They work all hours of the day and night, and once the arena is built, they’re hard at work in the bull pens.
“We kid that in this world, there are show dogs and bulldogs, and we’ve got a good team of bulldogs,” said Jerome Robinson, a 1999 inductee into the Ring of Honor and the man tasked with overseeing the weekly load-in of the Built Ford Tough Series. “They aren’t afraid to get their hands dirty and get things done.”
Friday night, the St. Pete Times Forum was the site of an NHL game as the Tampa Bay Lightning hosted the Florida Panthers.
It’s not uncommon for another sporting event to take place in an arena the night before a BFTS event, but usually, it’s an NBA game. Because of the Lightning’s final home game of the regular season and the upcoming Stanley Cup Playoffs, this weekend’s PBR event is literally on ice.
At the conclusion of the Friday night’s game, a subfloor was laid down on the ice, followed by a layer of plywood.
The crew was depending on the dirt arriving at 2 a.m., but it came an hour late. A process that normally takes four or five hours took eight, and put the entire load-in behind schedule.
“Unfortunately, it’s a domino effect,” said Robinson, who added that the production crew helped out his crew of nine with the fencing.
“Until those fences get put up, that runs them behind,” he said.
“We were three or four hours behind our normal start time and the production crew helped my guys get the VIP platform and things built,” he continued. “Then once we started on the pens, they went back to their thing.”
After working all night to ready the arena, Robinson’s crew took only a 30-minute dinner break after assembling the back pens before the first bulls arrived at the arena.
“I kid everybody that we don’t hire any specialists,” Robinson said. “They become livestock handlers, and right now, they’re out there sorting the bulls and bringing the bulls in. All through the show, they’re the ones who load the bulls in the correct order and get them back on the trucks.”
The senior members of Robinson’s crew are Clint Davis and Joe Hales, who have been working PBR events between five and six years. J.D. Reasoner has worked four.

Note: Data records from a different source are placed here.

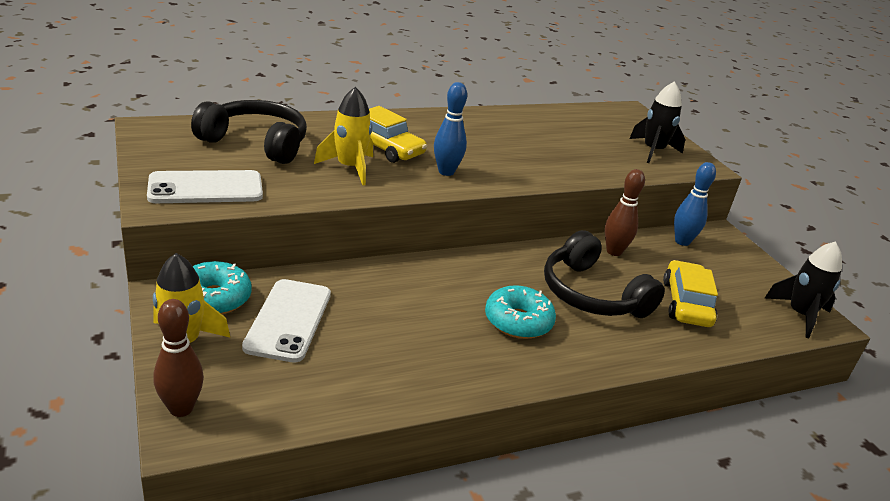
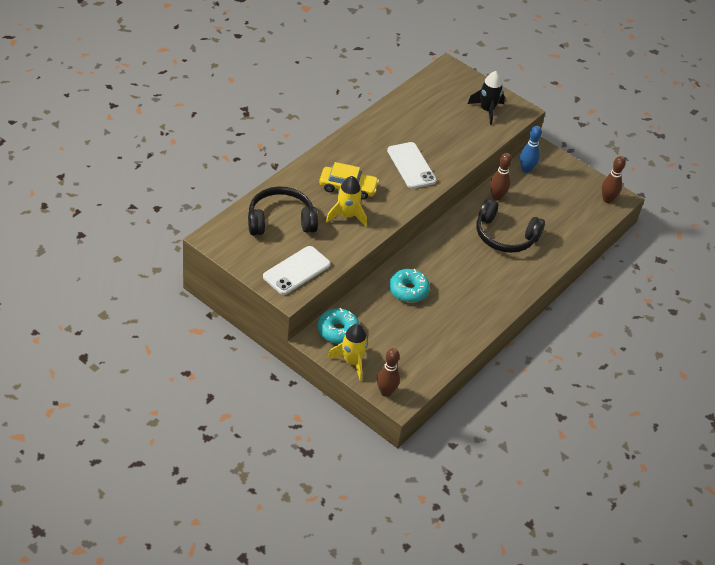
camera: 30 degrees left, 15 degrees up
(289, 320) = (383, 325): white phone -> white phone (411, 165)
(446, 172) = (396, 192): blue bowling pin -> none
(518, 321) = (483, 272): turquoise donut -> turquoise donut (408, 290)
(686, 303) = (552, 219): yellow car -> none
(800, 315) = (607, 199): black rocket -> brown bowling pin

Robinson added that normally they “burn ‘em out in three” years, but that he had a really good group of workers that includes Seth Skurja, Brad Russ, Ross Horny, Nick Dewey, Ken Parlari and Kenneth Hoy Foster III, aka “Tomahawk.”
Most weeks, their work goes unnoticed.
“That’s really good, because that means they’re doing their job,” said Robinson, who added that as soon as the event concludes Sunday afternoon, they’ll be disassembling everything to “get it back on the trucks and head to Las Vegas.”